In Toronto, festival has high-profile movies on tap
The stars will come out for 10 days and nights.
By STEVEN REA
THE PHILADELPHIA INQUIRER
The stars are preparing to align on the 43d parallel. That is, the likes of Juliette Binoche, Cate Blanchett, Michael Caine, George Clooney, Jodie Foster, Ethan Hawke, Terrence Howard, Samuel L. Jackson, Nicole Kidman, Keira Knightley, Shirley MacLaine, Sean Penn, Brad Pitt, Susan Sarandon, Charlize Theron and a swarm of fellow actors, producers, directors and (of course) publicists are heading for the Toronto International Film Festival.
Arguably the most important movie confabulation in North America — and one that is used to launch prospective Oscar contenders into orbit — TIFF offers an impossibly rich and varied menu. Long, short, new, old (Martin Scorsese’s “Alice Doesn’t Live Here Anymore” is one title on the retrospective list). Chinese, French, Iranian, Thai. Hollywood, indie, doc, experimental — well, you get the idea.
Notables
Some of the high-profile pics that will premiere at the festival, which begins today and continues through Sept. 15, include:
•Atonement,” based on the Ian McEwan best seller, with James McAvoy and Knightley.
•The Brave One,” the Neil Jordan-directed drama with Foster as a grief-stricken, gun-toting vigilante New Yorker.
•Cassandra’s Dream,” a drama about two brothers from writer/director Woody Allen, with Colin Farrell and Ewan McGregor.
•Eastern Promises,” a London-set tale of Russian mobsters from Toronto’s own David Cronenberg, starring Viggo Mortensen and Naomi Watts.
•Elizabeth: The Golden Age,” in which Blanchett reprises her Oscar-nominated role as the powerful 16th-century British monarch.
•Into the Wild,” with Emile Hirsch as the bright, troubled young backpacker of Jon Krakauer’s haunting best seller.

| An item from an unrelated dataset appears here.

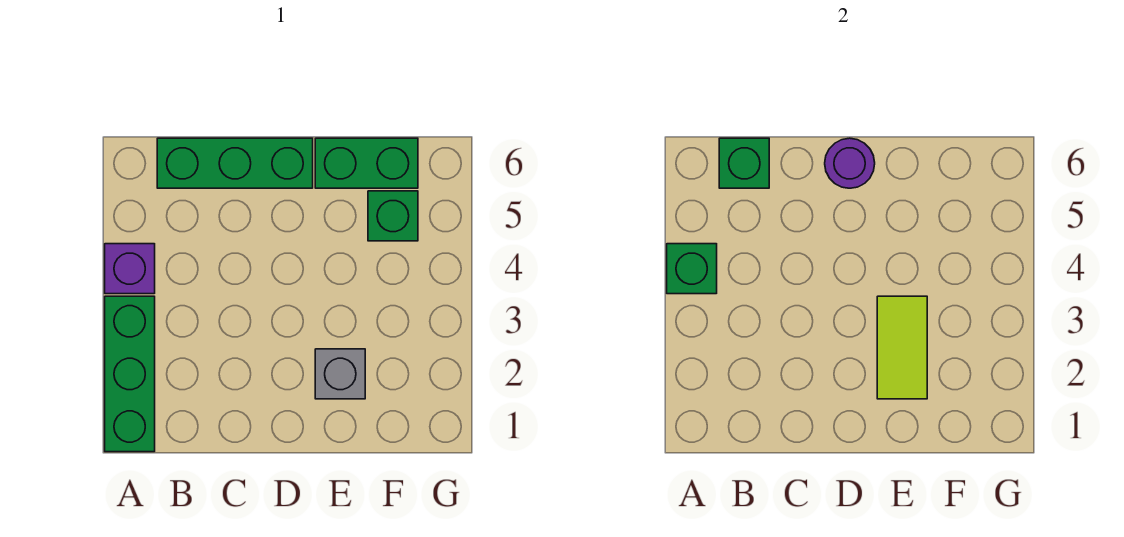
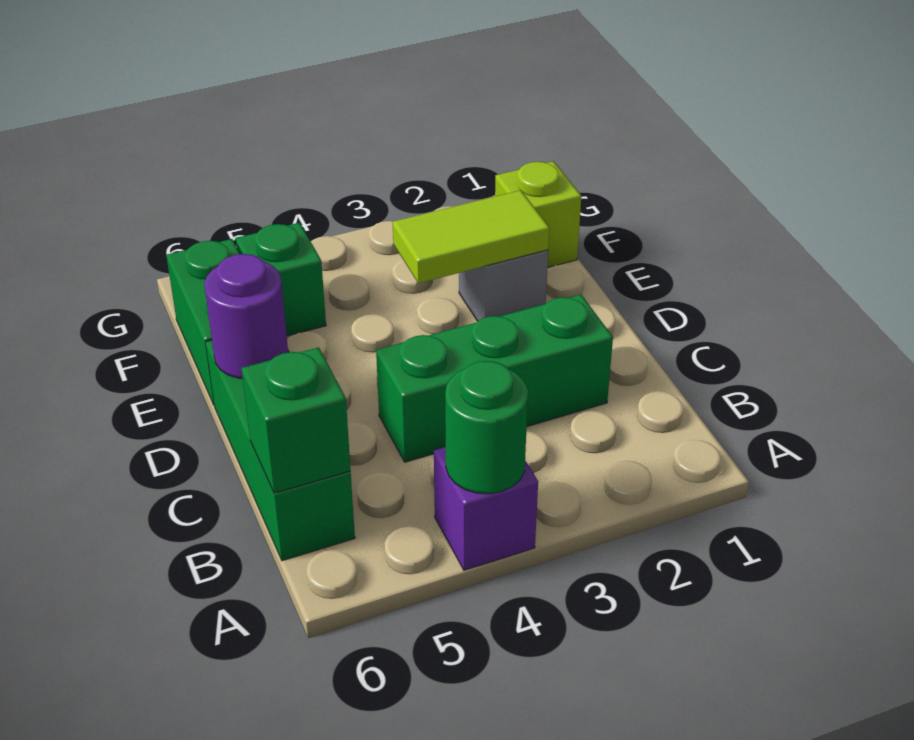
green brick A1:A3 level 1 -> green brick C2:C4 level 1
green brick A4 level 2 -> green round brick A4 level 2
none -> lime brick F1 level 1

•Michael Clayton,” with Clooney in the title role, and Tilda Swinton and Tom Wilkinson in a legal thriller from Bournes screenwriter Tony Gilroy.
•No Country for Old Men,” with Javier Bardem and Tommy Lee Jones in a modern-day Western based on the Cormac McCarthy book, adapted and directed by the Brothers Coen.
•Silk,” from Alessandro Baricco’s erotic novel of a wandering 19th-century silkworm merchant. Michael Pitt and Knightley star.
•Sleuth,” with Caine and Jude Law, from director Kenneth Branagh, adapted from the Anthony Shaffer play by Harold Pinter. (Caine, in the 1972 version, played the part Law plays now, and Caine’s now doing the Laurence Olivier role.)
Additionally, among the hundreds and hundreds of titles, Ryan Gosling stars as a socially awkward, weird young guy who begins a relationship with a life-size doll in the Sidney Kimmel-produced “Lars and the Real Girl”; Jack Black, Kidman and Jennifer Jason Leigh contemplate relationships amorous and filial in Noah (”The Squid and the Whale”) Baumbach’s “Margot at the Wedding”; Jonathan Demme delivers a documentary portrait of President Jimmy Carter (”Man From Plains”); Julian Schnabel presents a concert film on Lou Reed (”Lou Reed’s Berlin”); and there’s both a doc (”Joy Division”) and a fiction feature (”Control”) based on the seminal 1980s Brit band from Manchester, Joy Division.